High-Glycemic Carbs and Timing
Not all carbs affect sleep equally. In a controlled study, men who ate jasmine rice (which has a high glycemic index of 109) fell asleep in an average of 9 minutes, compared to 17.5 minutes for those who ate a lower-glycemic rice variety. The high-glycemic meal was most effective when eaten four hours before bedtime, not one hour before. Eating the same meal just one hour before bed increased sleep onset time to about 14.6 minutes.
The four-hour window matters because it takes time for the insulin response to clear competing amino acids from the blood and for tryptophan to be converted into melatonin. White rice, white bread, and potatoes are all high-glycemic options. If you’re planning dinner with sleep in mind, eating around 6 or 7 p.m. for a 10 or 11 p.m. bedtime hits this window well.
Foods That Disrupt Sleep
Some foods actively work against sleep by stimulating your nervous system. Tyramine, a compound found in aged and fermented foods, triggers the release of norepinephrine, a hormone that raises blood pressure and heart rate. Foods high in tyramine include aged cheeses (cheddar, blue, parmesan, feta), cured meats (pepperoni, salami, bacon), and fermented foods like kimchi, sauerkraut, miso, and soy sauce. Even ripe bananas and avocados contain meaningful tyramine levels.

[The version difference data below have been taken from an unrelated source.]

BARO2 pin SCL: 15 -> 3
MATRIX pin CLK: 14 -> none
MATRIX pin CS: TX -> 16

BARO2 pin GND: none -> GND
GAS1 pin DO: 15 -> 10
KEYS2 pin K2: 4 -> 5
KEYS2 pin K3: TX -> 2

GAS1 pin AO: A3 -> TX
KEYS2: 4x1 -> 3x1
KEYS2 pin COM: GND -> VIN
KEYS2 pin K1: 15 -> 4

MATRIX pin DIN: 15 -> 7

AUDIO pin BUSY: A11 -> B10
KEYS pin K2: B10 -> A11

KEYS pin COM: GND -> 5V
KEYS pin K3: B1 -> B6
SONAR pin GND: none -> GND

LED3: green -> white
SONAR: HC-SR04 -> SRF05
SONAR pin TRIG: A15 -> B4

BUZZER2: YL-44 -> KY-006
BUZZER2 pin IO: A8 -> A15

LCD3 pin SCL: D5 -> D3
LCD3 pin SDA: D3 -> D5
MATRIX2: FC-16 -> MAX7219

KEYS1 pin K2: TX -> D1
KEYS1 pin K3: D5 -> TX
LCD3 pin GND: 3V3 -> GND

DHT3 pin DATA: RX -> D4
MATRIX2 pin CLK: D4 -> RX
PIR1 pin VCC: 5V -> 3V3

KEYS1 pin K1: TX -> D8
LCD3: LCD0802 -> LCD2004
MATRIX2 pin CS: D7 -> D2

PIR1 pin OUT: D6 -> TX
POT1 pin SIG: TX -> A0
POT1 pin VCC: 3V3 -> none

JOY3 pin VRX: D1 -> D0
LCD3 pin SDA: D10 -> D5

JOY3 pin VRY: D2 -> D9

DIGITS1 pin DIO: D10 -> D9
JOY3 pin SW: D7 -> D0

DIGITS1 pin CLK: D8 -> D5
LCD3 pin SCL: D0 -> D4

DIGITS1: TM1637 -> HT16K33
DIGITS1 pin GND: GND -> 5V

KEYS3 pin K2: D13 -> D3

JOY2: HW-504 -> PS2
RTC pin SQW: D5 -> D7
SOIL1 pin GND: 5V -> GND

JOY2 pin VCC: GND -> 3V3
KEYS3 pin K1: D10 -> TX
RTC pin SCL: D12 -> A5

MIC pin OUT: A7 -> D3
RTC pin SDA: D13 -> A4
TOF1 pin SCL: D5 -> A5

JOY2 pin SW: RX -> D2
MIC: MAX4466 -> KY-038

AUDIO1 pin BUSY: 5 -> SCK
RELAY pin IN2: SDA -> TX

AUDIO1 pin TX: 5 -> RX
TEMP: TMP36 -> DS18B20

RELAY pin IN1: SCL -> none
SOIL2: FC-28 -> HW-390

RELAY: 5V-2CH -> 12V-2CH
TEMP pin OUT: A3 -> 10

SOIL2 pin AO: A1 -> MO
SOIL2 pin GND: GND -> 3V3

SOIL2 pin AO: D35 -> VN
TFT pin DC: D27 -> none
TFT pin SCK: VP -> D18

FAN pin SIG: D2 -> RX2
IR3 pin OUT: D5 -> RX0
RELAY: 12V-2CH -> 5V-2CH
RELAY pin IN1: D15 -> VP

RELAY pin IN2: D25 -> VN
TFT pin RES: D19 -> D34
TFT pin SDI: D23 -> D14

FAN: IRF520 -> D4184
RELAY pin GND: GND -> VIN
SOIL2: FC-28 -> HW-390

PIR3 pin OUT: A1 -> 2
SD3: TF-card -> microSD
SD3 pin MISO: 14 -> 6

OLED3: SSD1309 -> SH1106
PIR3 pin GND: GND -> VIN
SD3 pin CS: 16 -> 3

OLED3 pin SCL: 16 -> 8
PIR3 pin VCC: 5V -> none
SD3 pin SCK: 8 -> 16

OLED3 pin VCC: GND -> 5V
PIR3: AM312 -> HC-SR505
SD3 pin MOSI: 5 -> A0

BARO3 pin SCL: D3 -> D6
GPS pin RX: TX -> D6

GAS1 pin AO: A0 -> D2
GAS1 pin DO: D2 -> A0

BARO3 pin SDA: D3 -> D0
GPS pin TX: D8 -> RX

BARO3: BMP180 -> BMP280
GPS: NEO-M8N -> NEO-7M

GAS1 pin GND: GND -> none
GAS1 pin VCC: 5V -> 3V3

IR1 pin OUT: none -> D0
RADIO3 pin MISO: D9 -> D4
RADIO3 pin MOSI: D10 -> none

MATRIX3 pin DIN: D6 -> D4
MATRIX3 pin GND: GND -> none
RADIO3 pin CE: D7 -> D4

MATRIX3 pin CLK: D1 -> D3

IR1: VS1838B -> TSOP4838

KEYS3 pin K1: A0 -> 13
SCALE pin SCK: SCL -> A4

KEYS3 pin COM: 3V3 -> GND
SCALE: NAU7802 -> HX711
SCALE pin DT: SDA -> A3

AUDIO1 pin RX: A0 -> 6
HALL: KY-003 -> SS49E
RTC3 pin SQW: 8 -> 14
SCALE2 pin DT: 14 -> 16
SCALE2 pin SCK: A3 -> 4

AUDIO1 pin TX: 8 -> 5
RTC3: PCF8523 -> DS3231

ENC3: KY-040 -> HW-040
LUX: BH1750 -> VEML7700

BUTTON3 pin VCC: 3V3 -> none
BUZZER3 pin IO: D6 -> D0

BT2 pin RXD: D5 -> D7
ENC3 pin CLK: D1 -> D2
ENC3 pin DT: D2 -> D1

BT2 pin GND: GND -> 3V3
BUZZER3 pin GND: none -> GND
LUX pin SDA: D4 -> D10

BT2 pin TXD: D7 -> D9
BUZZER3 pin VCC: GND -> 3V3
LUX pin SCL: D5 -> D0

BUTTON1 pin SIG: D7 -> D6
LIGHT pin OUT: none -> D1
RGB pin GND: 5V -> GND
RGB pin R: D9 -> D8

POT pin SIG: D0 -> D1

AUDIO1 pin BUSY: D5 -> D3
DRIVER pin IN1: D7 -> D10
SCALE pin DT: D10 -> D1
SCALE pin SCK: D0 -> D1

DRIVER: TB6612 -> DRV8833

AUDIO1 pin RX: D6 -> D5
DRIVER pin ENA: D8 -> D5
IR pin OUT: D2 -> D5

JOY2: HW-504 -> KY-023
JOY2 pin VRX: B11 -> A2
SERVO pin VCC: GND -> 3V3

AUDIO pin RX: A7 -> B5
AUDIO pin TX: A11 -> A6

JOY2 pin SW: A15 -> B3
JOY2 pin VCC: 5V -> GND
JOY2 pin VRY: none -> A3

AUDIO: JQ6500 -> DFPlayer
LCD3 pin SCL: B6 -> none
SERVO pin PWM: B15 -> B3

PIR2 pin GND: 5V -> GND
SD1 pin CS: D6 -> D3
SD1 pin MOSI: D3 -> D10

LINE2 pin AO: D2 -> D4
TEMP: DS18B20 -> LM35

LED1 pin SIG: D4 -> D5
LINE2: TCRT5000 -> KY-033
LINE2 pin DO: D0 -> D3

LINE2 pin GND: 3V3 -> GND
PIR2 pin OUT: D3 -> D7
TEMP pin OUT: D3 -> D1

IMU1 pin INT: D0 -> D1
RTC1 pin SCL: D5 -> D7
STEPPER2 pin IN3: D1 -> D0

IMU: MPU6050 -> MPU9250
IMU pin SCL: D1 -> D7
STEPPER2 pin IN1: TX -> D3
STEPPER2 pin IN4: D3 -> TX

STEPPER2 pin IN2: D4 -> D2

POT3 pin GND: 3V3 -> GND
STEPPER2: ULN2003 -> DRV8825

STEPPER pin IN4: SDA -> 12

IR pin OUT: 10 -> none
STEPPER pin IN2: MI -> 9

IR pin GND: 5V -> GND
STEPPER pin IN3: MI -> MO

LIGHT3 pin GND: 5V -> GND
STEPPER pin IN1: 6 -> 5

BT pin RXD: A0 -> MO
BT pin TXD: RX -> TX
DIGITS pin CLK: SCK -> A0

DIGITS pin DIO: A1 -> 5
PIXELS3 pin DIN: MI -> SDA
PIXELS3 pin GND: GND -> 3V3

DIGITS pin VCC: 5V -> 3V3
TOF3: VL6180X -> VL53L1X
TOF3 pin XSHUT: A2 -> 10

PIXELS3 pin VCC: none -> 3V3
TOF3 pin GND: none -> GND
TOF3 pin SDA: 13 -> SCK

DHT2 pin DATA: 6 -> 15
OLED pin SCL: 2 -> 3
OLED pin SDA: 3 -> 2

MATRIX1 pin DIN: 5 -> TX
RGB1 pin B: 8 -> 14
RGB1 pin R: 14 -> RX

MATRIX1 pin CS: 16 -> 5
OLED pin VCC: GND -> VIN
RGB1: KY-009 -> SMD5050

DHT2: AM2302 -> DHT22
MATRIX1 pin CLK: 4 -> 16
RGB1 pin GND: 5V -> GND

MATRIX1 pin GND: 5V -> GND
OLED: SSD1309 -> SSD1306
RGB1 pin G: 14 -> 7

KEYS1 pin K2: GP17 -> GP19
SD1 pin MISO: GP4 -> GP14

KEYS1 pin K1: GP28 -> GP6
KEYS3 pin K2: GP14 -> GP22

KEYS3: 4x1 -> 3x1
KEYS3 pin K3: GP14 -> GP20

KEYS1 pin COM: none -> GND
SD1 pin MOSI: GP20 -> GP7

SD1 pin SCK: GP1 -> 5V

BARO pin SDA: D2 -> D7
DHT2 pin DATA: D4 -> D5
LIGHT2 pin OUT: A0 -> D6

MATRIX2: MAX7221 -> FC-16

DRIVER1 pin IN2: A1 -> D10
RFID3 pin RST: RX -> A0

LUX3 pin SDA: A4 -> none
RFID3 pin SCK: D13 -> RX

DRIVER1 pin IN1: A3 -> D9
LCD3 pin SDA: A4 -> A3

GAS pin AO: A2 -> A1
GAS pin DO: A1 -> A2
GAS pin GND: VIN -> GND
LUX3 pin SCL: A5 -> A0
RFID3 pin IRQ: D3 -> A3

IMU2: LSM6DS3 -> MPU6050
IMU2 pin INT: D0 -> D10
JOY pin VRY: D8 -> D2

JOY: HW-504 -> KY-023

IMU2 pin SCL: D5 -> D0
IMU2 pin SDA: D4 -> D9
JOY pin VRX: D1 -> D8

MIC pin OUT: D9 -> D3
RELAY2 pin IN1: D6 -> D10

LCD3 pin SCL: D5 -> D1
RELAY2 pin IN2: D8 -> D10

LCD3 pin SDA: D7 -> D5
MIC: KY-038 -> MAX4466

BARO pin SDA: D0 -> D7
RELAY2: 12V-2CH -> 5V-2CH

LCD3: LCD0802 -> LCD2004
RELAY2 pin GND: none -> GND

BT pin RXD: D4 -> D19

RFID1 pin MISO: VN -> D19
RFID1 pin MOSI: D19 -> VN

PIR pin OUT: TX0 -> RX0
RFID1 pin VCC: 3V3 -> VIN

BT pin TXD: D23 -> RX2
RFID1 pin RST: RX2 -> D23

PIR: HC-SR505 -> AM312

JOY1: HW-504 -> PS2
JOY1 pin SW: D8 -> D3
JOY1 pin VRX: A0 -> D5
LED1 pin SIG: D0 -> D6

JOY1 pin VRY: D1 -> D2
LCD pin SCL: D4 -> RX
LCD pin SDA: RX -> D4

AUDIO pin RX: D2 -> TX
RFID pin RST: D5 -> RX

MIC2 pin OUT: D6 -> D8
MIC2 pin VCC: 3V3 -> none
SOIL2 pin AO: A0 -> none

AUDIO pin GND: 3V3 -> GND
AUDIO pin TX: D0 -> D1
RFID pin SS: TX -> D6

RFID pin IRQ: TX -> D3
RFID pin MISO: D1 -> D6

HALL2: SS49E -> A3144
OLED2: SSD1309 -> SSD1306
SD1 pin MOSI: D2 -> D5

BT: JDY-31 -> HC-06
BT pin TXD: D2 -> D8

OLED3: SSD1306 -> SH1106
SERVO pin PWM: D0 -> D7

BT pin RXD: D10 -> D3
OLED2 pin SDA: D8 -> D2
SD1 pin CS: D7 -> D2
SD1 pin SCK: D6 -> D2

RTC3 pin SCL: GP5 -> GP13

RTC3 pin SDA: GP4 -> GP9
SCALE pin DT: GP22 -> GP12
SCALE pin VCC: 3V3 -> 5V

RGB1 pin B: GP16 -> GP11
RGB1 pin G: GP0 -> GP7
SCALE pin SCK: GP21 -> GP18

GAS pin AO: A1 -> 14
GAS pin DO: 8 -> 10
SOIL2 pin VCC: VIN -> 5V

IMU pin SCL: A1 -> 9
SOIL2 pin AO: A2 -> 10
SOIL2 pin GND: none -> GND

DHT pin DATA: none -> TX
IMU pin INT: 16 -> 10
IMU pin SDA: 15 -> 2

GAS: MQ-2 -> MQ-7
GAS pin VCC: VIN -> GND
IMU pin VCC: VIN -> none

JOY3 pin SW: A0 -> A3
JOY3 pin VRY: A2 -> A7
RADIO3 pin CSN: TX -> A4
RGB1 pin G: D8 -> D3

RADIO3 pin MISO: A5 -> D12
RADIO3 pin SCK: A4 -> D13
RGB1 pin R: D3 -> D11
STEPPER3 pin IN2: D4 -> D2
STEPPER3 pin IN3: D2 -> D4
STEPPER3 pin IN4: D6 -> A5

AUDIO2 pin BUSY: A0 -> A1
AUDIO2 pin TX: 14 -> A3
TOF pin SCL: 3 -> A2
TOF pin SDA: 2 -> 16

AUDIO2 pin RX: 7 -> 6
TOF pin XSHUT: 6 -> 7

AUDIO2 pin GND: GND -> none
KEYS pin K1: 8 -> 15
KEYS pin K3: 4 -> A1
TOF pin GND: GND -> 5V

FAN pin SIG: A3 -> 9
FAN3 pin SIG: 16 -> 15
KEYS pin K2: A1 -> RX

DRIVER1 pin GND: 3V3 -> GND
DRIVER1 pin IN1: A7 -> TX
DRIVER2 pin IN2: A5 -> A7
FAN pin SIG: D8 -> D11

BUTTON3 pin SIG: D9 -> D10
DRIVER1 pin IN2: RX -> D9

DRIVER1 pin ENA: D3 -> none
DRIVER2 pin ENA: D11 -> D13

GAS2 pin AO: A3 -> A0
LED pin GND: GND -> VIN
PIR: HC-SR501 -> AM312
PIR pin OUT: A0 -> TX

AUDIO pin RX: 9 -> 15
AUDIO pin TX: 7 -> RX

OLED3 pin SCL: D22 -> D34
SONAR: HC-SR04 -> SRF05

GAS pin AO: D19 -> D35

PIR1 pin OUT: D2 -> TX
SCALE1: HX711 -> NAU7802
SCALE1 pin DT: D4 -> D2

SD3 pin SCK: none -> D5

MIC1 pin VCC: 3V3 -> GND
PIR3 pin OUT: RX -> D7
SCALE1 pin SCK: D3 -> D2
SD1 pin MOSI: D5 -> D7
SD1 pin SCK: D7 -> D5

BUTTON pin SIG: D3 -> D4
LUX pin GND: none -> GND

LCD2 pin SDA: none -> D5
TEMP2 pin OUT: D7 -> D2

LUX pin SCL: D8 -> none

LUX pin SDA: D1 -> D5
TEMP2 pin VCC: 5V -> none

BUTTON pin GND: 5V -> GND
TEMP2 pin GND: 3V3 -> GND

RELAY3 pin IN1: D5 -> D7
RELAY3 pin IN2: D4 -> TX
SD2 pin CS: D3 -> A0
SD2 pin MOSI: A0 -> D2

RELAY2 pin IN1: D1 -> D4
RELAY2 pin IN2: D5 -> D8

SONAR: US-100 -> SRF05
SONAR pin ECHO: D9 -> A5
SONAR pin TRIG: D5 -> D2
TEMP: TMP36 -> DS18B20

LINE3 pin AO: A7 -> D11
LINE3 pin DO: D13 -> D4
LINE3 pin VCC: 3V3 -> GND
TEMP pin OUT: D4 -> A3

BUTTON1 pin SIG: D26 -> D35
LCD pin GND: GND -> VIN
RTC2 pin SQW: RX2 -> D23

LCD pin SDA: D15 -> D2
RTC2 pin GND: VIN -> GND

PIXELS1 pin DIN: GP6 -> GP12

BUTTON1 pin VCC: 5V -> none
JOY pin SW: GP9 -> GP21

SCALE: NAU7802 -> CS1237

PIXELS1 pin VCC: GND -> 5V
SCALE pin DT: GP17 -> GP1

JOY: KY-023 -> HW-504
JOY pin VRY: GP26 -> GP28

Alcohol is another common disruptor. While a glass of wine may make you feel drowsy, fermented alcohol contains tyramine and fragments sleep cycles later in the night. The Sleep Foundation recommends stopping alcohol at least three hours before bed and caffeine at least eight hours before.
Spicy and high-fat meals can also interfere with sleep by triggering acid reflux or prolonging digestion. If your body is working hard to process a heavy meal, it’s harder to settle into deep sleep stages.
Meal Timing and Fluids
Finishing your last substantial meal two to three hours before bed gives your body time to digest without disrupting sleep. An earlier dinner, ideally before 8 p.m., with an emphasis on fiber and lower saturated fat, tends to produce better sleep outcomes. Late-night eating after 10 p.m. is particularly associated with poorer sleep quality.
Fluid timing matters too. Waking up to use the bathroom is one of the most common causes of fragmented sleep. Staying well hydrated throughout the day allows you to safely reduce fluid intake in the two hours before bed. If you’re having a sleep-promoting snack like cherries or kiwis, a small glass of water is fine, but avoid drinking a full glass of juice or milk right at bedtime.
Putting It Together
The strongest evidence supports tart cherry juice, kiwifruit, and fatty fish as direct sleep-promoting foods. Magnesium-rich foods and dairy products provide supporting nutrients. On the timing side, a light carbohydrate-rich snack about four hours before bed, followed by one of the sleep-promoting foods an hour before bed, creates favorable conditions for melatonin production. Avoiding aged cheeses, cured meats, alcohol, and caffeine in the evening removes the most common dietary obstacles to good sleep.
These dietary changes tend to produce gradual improvements over days to weeks rather than dramatic one-night results. The kiwi study, for example, showed its strongest effects after four weeks of nightly consumption. Consistency matters more than any single food choice.